EXERCISE AIM ▸ All of the records must be repeated exactly.

Stored data entries:
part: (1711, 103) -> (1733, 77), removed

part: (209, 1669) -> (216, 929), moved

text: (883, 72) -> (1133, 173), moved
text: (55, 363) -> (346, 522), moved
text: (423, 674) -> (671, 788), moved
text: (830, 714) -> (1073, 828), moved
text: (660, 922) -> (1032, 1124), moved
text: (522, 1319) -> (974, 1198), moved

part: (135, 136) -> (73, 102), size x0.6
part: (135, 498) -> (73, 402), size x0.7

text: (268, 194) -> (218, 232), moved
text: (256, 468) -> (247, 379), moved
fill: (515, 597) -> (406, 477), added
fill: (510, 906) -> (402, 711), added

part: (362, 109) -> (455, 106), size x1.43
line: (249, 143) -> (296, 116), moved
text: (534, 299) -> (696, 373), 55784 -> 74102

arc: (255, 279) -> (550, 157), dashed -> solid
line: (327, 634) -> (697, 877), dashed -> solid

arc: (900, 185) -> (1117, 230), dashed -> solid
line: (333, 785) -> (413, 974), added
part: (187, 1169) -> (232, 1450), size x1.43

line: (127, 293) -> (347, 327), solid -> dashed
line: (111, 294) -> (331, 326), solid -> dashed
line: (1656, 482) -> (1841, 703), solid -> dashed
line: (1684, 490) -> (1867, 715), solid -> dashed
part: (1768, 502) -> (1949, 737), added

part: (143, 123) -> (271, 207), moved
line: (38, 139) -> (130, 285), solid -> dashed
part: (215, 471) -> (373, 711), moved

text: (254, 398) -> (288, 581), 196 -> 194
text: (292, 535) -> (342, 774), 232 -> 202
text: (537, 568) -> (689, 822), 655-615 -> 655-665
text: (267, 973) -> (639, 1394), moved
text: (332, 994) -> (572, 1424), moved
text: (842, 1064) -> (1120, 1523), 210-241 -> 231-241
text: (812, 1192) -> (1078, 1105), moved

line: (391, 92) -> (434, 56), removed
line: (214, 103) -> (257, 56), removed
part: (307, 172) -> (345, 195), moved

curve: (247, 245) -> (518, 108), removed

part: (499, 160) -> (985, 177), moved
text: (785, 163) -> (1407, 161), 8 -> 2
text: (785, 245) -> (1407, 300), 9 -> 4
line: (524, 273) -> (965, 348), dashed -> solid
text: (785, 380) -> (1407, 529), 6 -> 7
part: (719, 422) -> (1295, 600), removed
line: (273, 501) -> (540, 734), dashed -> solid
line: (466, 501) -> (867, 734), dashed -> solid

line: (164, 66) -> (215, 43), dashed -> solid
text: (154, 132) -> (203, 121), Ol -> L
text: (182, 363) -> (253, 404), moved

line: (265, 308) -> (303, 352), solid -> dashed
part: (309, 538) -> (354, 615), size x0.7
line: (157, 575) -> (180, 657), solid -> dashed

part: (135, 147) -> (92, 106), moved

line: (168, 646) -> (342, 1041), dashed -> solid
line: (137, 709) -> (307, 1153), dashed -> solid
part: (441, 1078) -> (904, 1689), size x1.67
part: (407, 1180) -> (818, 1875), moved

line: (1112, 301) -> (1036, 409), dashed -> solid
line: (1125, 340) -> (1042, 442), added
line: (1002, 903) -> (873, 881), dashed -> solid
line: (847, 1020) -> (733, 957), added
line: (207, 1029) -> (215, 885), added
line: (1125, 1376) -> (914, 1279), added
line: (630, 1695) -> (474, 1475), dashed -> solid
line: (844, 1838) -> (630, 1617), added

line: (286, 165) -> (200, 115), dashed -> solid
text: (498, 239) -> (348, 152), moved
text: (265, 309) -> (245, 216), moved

OUTPUT ▸
part: (1711, 103) -> (1733, 77), removed

part: (209, 1669) -> (216, 929), moved

text: (883, 72) -> (1133, 173), moved
text: (55, 363) -> (346, 522), moved
text: (423, 674) -> (671, 788), moved
text: (830, 714) -> (1073, 828), moved
text: (660, 922) -> (1032, 1124), moved
text: (522, 1319) -> (974, 1198), moved

part: (135, 136) -> (73, 102), size x0.6
part: (135, 498) -> (73, 402), size x0.7

text: (268, 194) -> (218, 232), moved
text: (256, 468) -> (247, 379), moved
fill: (515, 597) -> (406, 477), added
fill: (510, 906) -> (402, 711), added

part: (362, 109) -> (455, 106), size x1.43
line: (249, 143) -> (296, 116), moved
text: (534, 299) -> (696, 373), 55784 -> 74102

arc: (255, 279) -> (550, 157), dashed -> solid
line: (327, 634) -> (697, 877), dashed -> solid

arc: (900, 185) -> (1117, 230), dashed -> solid
line: (333, 785) -> (413, 974), added
part: (187, 1169) -> (232, 1450), size x1.43

line: (127, 293) -> (347, 327), solid -> dashed
line: (111, 294) -> (331, 326), solid -> dashed
line: (1656, 482) -> (1841, 703), solid -> dashed
line: (1684, 490) -> (1867, 715), solid -> dashed
part: (1768, 502) -> (1949, 737), added

part: (143, 123) -> (271, 207), moved
line: (38, 139) -> (130, 285), solid -> dashed
part: (215, 471) -> (373, 711), moved

text: (254, 398) -> (288, 581), 196 -> 194
text: (292, 535) -> (342, 774), 232 -> 202
text: (537, 568) -> (689, 822), 655-615 -> 655-665
text: (267, 973) -> (639, 1394), moved
text: (332, 994) -> (572, 1424), moved
text: (842, 1064) -> (1120, 1523), 210-241 -> 231-241
text: (812, 1192) -> (1078, 1105), moved

line: (391, 92) -> (434, 56), removed
line: (214, 103) -> (257, 56), removed
part: (307, 172) -> (345, 195), moved

curve: (247, 245) -> (518, 108), removed

part: (499, 160) -> (985, 177), moved
text: (785, 163) -> (1407, 161), 8 -> 2
text: (785, 245) -> (1407, 300), 9 -> 4
line: (524, 273) -> (965, 348), dashed -> solid
text: (785, 380) -> (1407, 529), 6 -> 7
part: (719, 422) -> (1295, 600), removed
line: (273, 501) -> (540, 734), dashed -> solid
line: (466, 501) -> (867, 734), dashed -> solid

line: (164, 66) -> (215, 43), dashed -> solid
text: (154, 132) -> (203, 121), Ol -> L
text: (182, 363) -> (253, 404), moved

line: (265, 308) -> (303, 352), solid -> dashed
part: (309, 538) -> (354, 615), size x0.7
line: (157, 575) -> (180, 657), solid -> dashed

part: (135, 147) -> (92, 106), moved

line: (168, 646) -> (342, 1041), dashed -> solid
line: (137, 709) -> (307, 1153), dashed -> solid
part: (441, 1078) -> (904, 1689), size x1.67
part: (407, 1180) -> (818, 1875), moved

line: (1112, 301) -> (1036, 409), dashed -> solid
line: (1125, 340) -> (1042, 442), added
line: (1002, 903) -> (873, 881), dashed -> solid
line: (847, 1020) -> (733, 957), added
line: (207, 1029) -> (215, 885), added
line: (1125, 1376) -> (914, 1279), added
line: (630, 1695) -> (474, 1475), dashed -> solid
line: (844, 1838) -> (630, 1617), added

line: (286, 165) -> (200, 115), dashed -> solid
text: (498, 239) -> (348, 152), moved
text: (265, 309) -> (245, 216), moved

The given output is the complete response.